Now herein lies a conundrum. Words are simpler language units than sentences, right? Consider this. The lexical language, ie the formal language level which combines alphanumeric characters into character strings (words) relies upon a higher level language, the one that combines words into sentences, to define each word. Even if the dictionary definitions are not used, as in when infants learn word usage contexts from their parents and peers, sentences are needed. So it seems the sentence is the basic unit, or primary building brick of meaning, and words are more complex, secondary, derived units.

There is another kind of meaning than the constituent one described above, and that is the inherited or dependent meaning. For example, the noun 'dog' represents a type of 'animal' so 'dog' inherits some part of its meaning from our understanding of what an animal is. Probably, children learn what an animal is by first experiencing what a dog is. That is, we suspect that the instance is learned first then the child's mind broadens the semantic field into a general class called 'animal'. There is only one problem with this idea - it is wrong. Children first attach 'dog' to a general class, then accumulate more details over time. Initially, the dog is the exemplar, but of what class? In the beginning, there are only individual names and the things they label. Once the child has stored the name, it stays. However the set of exemplars it refers to changes as the infant gains experience.

Summarising so far, we can create meaning by either making new sentences or making new words.

Examples of making new sentences are

(a) combining sets of existing words into new sentences

(b) using subject-predicate pairs to add new elements to existing sets- eg 'Trevor has a blue shirt.

Examples of making new words are-

(c) EXPLICITLY -adding new words to existing dictionaries by using sets of sentences to create dictionary meanings of new words

(d) IMPLICITLY - uttering new statements in groups, all containing the new word in context. Essentially we are collecting sets of different semantic voids (unknown properties) and giving the set of these voids (the intersection set of all the predicates) a single new name.
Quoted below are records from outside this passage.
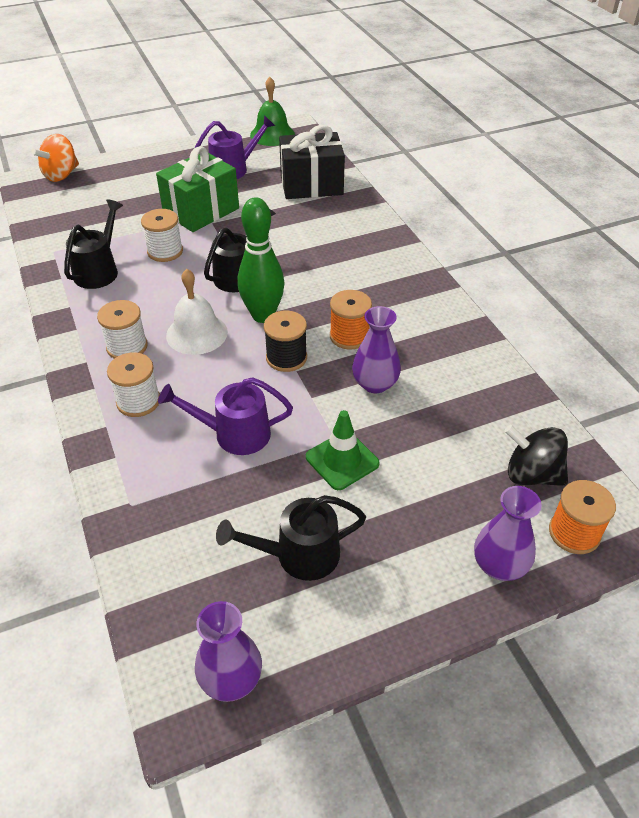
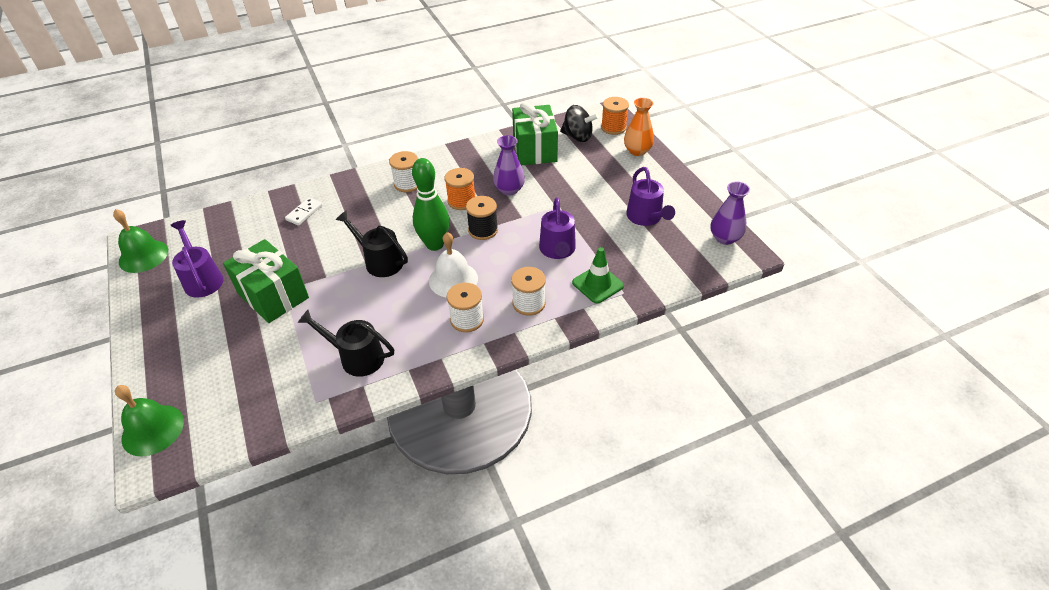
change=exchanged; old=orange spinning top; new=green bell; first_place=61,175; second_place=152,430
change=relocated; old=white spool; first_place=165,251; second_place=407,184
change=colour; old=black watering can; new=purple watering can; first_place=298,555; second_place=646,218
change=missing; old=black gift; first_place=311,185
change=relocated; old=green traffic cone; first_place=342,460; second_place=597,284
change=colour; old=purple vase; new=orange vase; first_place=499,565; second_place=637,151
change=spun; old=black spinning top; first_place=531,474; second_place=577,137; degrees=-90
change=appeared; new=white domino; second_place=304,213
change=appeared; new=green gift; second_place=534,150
If we take a step back, we see that all these activities are exactly the ones we do when we program computers. Therefore, this evidence suggests that language and programs are essentially the same. They are both means of constructing new patterns of memory types, where these memory types are themselves patterns (recursive). Furthermore, language represents a categorical (content-addressable) memory system, compared to numbers which represent a sequential or metric (context-addressable) memory system. Because language is recursive, the memory patterns being managed and manipulated may themselves be other memory addresses. This kind of operation resembles the use of pointers in programs, where call by reference goes back to a single memory pattern (a symbol), compared to the use of arrays which have multiple copies of memory patterns (tokens).